Guest Commentary: CNN’s Sad Confession

Apr 21, 2003  •  Post A Comment

Here’s a Washington Post headline I never expected to see: “CNN Executive Defends Silence on Known Iraqi Atrocities.”
I read CNN’s defense, as I guess most professional journalists did, and I thought about it and tried to put myself in CNN’s position. But no matter how I turned it over, I still felt the same: betrayed.
The job of a news organization, ultimately, is this: To get the news out, not to keep it in. That’s a different business, and not the one everyone associated with CNN.

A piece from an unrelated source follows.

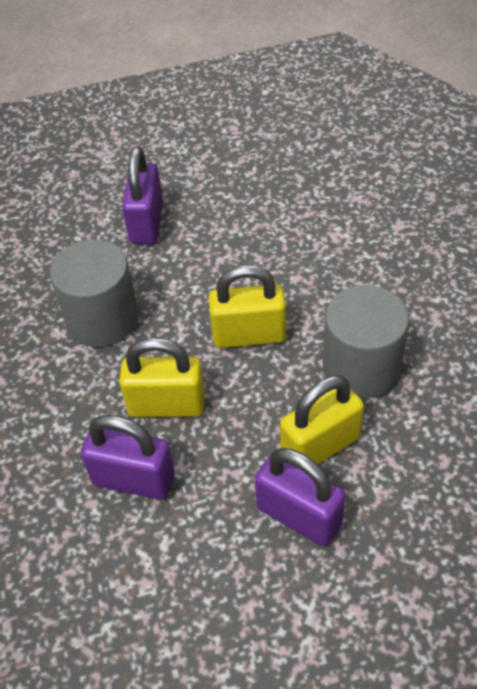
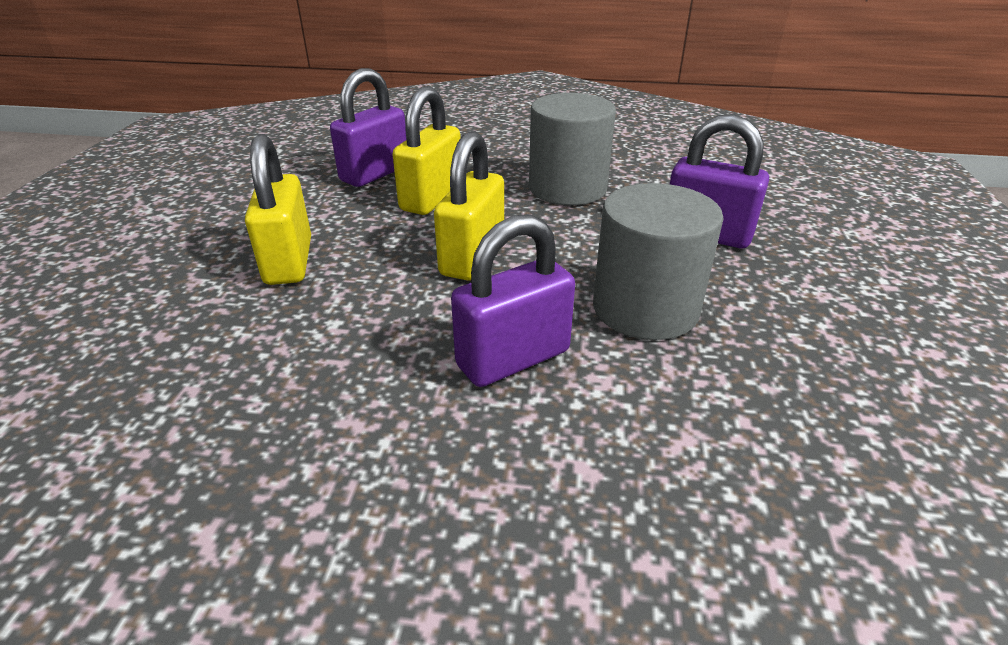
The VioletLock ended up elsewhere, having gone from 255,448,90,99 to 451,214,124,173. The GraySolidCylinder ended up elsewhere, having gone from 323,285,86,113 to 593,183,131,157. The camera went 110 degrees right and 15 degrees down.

Reading through the original New York Times op-ed piece on April 11 and all the subsequent defenses by Eason Jordan, CNN’s chief news executive, one has to feel a certain sympathy for CNN’s situation. In the article, Mr. Jordan details all manner of Iraqi regime horrors-from assassination plots to torture-that CNN knew about firsthand during the 1990s. He makes it clear that to report on them would have endangered the lives of his crews and the Iraqi civilians who helped them.
He and the CNN brass were faced with one of the hardest choices a news organization could face. Indeed, it was the sort of choice that defines the kind of company you are. And here’s how CNN chose: The first priority was sustaining CNN’s global access, and a very close second was watching out for its people.
These are both praiseworthy goals. But they relegated the actual reporting of the most crucial story CNN was covering in Iraq to a distant third priority.
Get Out of Baghdad
What should CNN have done? The growing chorus of press critics has already answered this one, but I can repeat it: Give up on Baghdad and report what was actually happening in Iraq. This is what a news organization should do.
The alternative is to stay, getting ever deeper into accommodations with Saddam Hussein’s thugs, and then wait for the U.S. military to liberate your news service and free your conscience to report what you know. This was CNN’s choice. And to the extent that its brand stood for objective, rigorous news reporting, it is now tarnished. Worse, many people around the world already believed TV news lies to them. This will seem to confirm it.
On Aug. 7, 2000, Mr. Jordan gave an interview to this publication in which he described in general terms all the horrors and threats CNN dealt with in Palestine, in North Korea and of course in Iraq. And he told us: “If truth in reporting reflects badly on any regime then that’s the way it’s going to be. We are not going to pull punches to please any leader or any regime on the planet.”
That sentiment is exactly right. That CNN actually was not living up to it makes me distrust all the other news it now reports about conditions in Cuba, Syria, Zimbabwe, North Korea and just about anywhere else where it operates outside a free society. Yes, I now believe CNN will definitely protect its people; I’m just not sure it will report the news.
David Klein served as editor of this publication for five years beginning in 1989. He is a former TV critic who was in Atlanta covering CNN the day it launched in 1980.